Les alternatives à cette militarisation existent : coopération bilatérale renforcée, investissements dans le développement économique, régulation des drogues, traitement des addictions. Mais ces approches demandent du temps, de la patience et une reconnaissance des responsabilités partagées, autant de qualités absentes de l’administration actuelle. Trump privilégie le spectacle et la force brute, ignorant les leçons de l’histoire et les avertissements des experts. Les 83 victimes des frappes récentes ne sont probablement que le début d’un bilan humain qui pourrait s’alourdir considérablement si cette logique guerrière se poursuit. Au-delà des chiffres et des communiqués triomphants, ce sont des familles brisées, des communautés terrorisées et une région entière poussée vers l’instabilité.
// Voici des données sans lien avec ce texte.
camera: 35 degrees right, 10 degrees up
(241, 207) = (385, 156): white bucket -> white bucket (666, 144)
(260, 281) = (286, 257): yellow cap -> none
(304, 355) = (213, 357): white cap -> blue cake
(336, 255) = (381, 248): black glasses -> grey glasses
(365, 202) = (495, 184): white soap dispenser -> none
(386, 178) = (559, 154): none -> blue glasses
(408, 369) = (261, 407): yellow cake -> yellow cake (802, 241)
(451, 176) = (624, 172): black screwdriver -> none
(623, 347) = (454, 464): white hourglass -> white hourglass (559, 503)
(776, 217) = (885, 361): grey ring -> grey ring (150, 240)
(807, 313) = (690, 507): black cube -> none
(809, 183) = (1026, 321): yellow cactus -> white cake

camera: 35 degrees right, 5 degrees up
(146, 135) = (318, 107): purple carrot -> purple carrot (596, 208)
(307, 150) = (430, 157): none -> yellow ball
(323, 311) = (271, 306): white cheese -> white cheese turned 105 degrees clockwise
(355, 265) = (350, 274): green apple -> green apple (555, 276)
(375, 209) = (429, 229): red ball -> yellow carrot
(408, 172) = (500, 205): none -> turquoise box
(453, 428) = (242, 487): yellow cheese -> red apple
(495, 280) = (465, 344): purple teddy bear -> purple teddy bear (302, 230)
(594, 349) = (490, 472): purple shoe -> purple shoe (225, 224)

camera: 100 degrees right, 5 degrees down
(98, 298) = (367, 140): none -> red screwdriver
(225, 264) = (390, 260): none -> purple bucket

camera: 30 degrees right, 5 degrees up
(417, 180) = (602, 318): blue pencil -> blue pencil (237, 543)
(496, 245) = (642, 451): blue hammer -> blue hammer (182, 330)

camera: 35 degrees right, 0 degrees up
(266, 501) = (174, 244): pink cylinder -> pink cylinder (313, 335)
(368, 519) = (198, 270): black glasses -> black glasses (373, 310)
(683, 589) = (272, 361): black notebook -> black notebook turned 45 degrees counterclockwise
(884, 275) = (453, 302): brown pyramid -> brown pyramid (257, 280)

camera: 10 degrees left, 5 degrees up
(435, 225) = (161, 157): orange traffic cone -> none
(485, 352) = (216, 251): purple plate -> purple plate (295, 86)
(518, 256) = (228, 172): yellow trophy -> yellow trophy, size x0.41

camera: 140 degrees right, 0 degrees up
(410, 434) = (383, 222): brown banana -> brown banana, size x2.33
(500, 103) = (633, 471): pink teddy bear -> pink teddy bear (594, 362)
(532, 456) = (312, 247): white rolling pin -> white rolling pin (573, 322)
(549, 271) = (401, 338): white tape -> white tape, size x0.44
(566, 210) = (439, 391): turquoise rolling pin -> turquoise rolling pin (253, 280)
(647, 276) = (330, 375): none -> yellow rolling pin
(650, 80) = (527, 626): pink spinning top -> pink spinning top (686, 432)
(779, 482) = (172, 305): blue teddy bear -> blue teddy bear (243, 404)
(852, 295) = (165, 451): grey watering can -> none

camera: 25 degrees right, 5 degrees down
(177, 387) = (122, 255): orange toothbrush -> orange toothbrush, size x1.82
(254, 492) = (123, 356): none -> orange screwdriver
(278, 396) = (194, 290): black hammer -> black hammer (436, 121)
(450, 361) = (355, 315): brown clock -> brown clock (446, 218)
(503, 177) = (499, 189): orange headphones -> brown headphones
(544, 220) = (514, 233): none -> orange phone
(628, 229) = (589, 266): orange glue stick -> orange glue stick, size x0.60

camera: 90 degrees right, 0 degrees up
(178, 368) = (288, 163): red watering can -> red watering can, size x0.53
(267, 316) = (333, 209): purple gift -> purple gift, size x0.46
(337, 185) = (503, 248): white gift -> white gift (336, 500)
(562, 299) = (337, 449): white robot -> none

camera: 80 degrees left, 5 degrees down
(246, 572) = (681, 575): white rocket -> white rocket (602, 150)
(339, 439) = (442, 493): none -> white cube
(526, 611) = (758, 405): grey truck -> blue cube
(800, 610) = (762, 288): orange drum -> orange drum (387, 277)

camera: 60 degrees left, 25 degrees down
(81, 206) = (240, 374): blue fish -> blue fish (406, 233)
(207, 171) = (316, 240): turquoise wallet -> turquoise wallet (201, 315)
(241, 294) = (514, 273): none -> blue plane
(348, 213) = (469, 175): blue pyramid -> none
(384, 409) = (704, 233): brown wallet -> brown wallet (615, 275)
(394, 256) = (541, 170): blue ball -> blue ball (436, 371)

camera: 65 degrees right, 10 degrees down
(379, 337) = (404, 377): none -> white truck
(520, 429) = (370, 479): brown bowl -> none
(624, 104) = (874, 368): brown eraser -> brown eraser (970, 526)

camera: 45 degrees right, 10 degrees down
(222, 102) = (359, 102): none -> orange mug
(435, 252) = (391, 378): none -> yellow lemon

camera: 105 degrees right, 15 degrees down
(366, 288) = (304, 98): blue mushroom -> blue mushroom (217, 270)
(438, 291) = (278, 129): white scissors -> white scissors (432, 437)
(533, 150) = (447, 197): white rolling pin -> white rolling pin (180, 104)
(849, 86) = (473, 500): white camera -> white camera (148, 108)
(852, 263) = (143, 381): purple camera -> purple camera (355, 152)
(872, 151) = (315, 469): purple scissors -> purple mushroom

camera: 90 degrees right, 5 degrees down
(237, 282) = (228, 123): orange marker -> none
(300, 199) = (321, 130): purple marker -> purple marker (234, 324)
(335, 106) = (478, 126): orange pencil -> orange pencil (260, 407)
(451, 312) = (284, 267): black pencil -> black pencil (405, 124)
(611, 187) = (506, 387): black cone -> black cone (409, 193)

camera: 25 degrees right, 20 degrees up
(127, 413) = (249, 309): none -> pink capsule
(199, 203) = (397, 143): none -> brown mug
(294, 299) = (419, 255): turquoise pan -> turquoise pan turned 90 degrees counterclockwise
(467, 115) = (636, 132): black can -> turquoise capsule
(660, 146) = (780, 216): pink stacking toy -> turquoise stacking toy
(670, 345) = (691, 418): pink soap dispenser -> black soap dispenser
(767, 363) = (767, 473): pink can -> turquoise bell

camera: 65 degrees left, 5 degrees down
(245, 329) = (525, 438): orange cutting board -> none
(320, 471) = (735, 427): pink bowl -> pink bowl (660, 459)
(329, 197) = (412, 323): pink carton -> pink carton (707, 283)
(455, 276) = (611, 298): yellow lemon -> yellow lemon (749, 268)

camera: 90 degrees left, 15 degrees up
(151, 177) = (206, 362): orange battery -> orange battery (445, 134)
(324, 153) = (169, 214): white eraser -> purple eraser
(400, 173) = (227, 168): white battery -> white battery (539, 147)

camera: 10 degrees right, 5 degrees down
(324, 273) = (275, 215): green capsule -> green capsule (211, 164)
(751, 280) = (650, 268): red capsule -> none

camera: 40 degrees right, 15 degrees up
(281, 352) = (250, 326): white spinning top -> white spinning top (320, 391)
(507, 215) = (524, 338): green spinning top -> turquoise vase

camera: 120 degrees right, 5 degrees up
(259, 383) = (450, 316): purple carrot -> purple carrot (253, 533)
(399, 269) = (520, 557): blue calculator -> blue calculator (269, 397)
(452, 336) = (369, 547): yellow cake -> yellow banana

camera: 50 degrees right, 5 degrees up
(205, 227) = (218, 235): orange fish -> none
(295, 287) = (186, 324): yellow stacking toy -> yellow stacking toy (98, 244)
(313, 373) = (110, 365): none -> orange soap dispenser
La guerre contre les cartels de Trump ne résoudra pas la crise du fentanyl aux États-Unis, elle ne démantelera pas les réseaux criminels, mais elle ravivera les fantômes de l’interventionnisme américain et alimentera un cycle de violence dont personne ne sortira vainqueur. La question n’est plus de savoir si cette stratégie échouera, mais combien de vies elle détruira avant que l’échec ne devienne incontestable. Et dans cette tragédie annoncée, l’Amérique latine paiera, une fois de plus, le prix des ambitions et des erreurs de son puissant voisin du Nord.